Ob Facebook zuerst eingesetzt werden sollte, hängt davon ab, ob Sie eine „große Reichweite“ benötigen

  Wenn Ihr Unternehmen hauptsächlich OEM- und ODM-Leistungen anbietet und sich an Markeninhaber, Händler oder regionale Distributoren richtet, kann Facebook eine der Einstiegsplattformen sein. Der Vorteil liegt weniger in fachlicher Tiefe als in der großen Reichweite, der niedrigen Interaktionsschwelle und der einfachen Verbindung mit Werbekampagnen.

  Sie sollten jedoch genau prüfen, ob die Zielgruppe in Ihrem Markt Facebook tatsächlich regelmäßig nutzt, um sich über Marken und Lieferanten zu informieren, ob Ihre Inhalte für häufige Veröffentlichungen geeignet sind und ob Sie bereit sind, die Reichweite durch Werbung zu verstärken. Wenn keiner dieser drei Punkte erfüllt ist, kann die Wirkung einer rein organischen Aktualisierung eher schwach ausfallen.

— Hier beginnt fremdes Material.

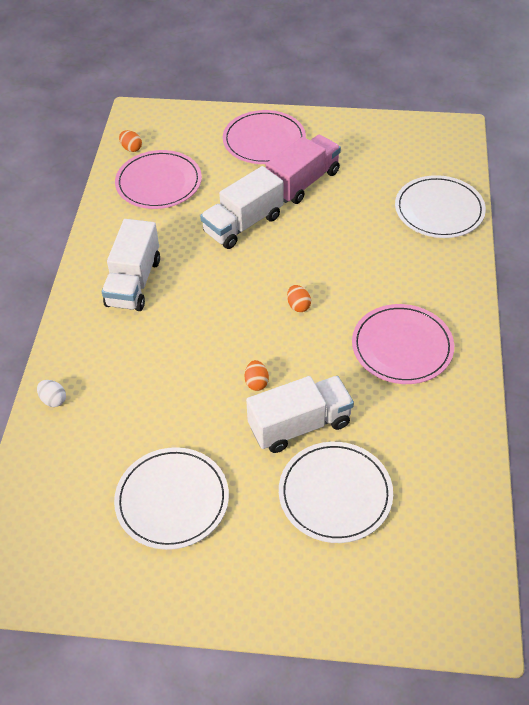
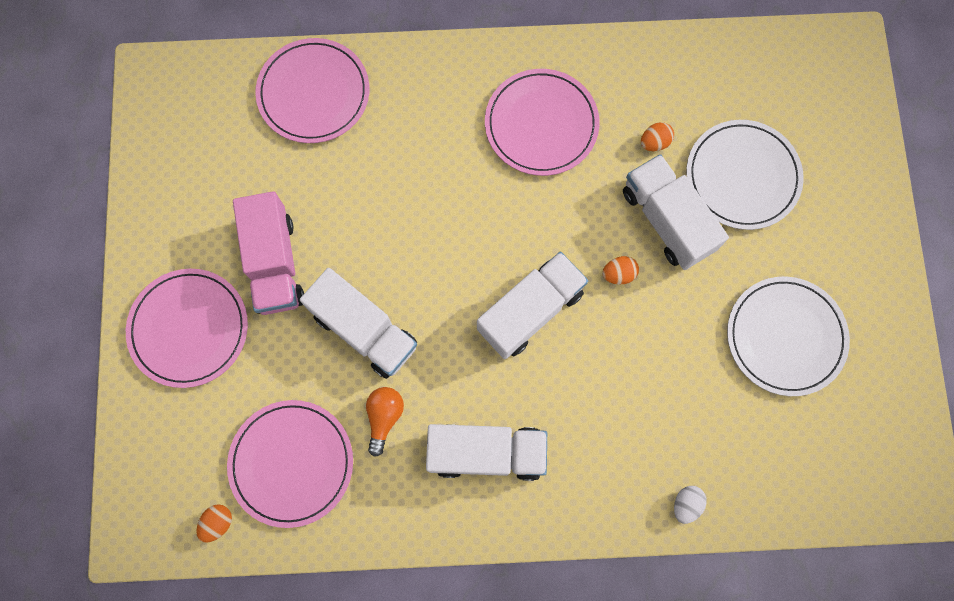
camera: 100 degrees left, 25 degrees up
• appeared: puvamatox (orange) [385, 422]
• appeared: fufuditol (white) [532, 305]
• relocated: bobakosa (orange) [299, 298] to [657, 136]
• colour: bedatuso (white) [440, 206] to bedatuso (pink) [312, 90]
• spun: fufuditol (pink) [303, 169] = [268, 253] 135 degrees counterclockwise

  Ein weiteres praktisches Problem besteht darin, dass Inhalte auf der Facebook-Startseite nur eine kurze Lebensdauer haben. Facebook sollte daher zusammen mit der Website, Landingpages und Formularen zur Datenerfassung eingesetzt werden und nicht allein die Umwandlung von Anfragen übernehmen.

Nicht jede beliebte Plattform eignet sich für einen frühen Einstieg im Industriesektor

  In der Phase der Informationsrecherche besteht die größte Gefahr darin, sich von dem Gedanken „Alle anderen machen das auch“ leiten zu lassen. Plattformen wie Instagram und TikTok sind nicht grundsätzlich ungeeignet, doch ihre Eignung hängt vom Produkt und den Bedingungen im Team ab.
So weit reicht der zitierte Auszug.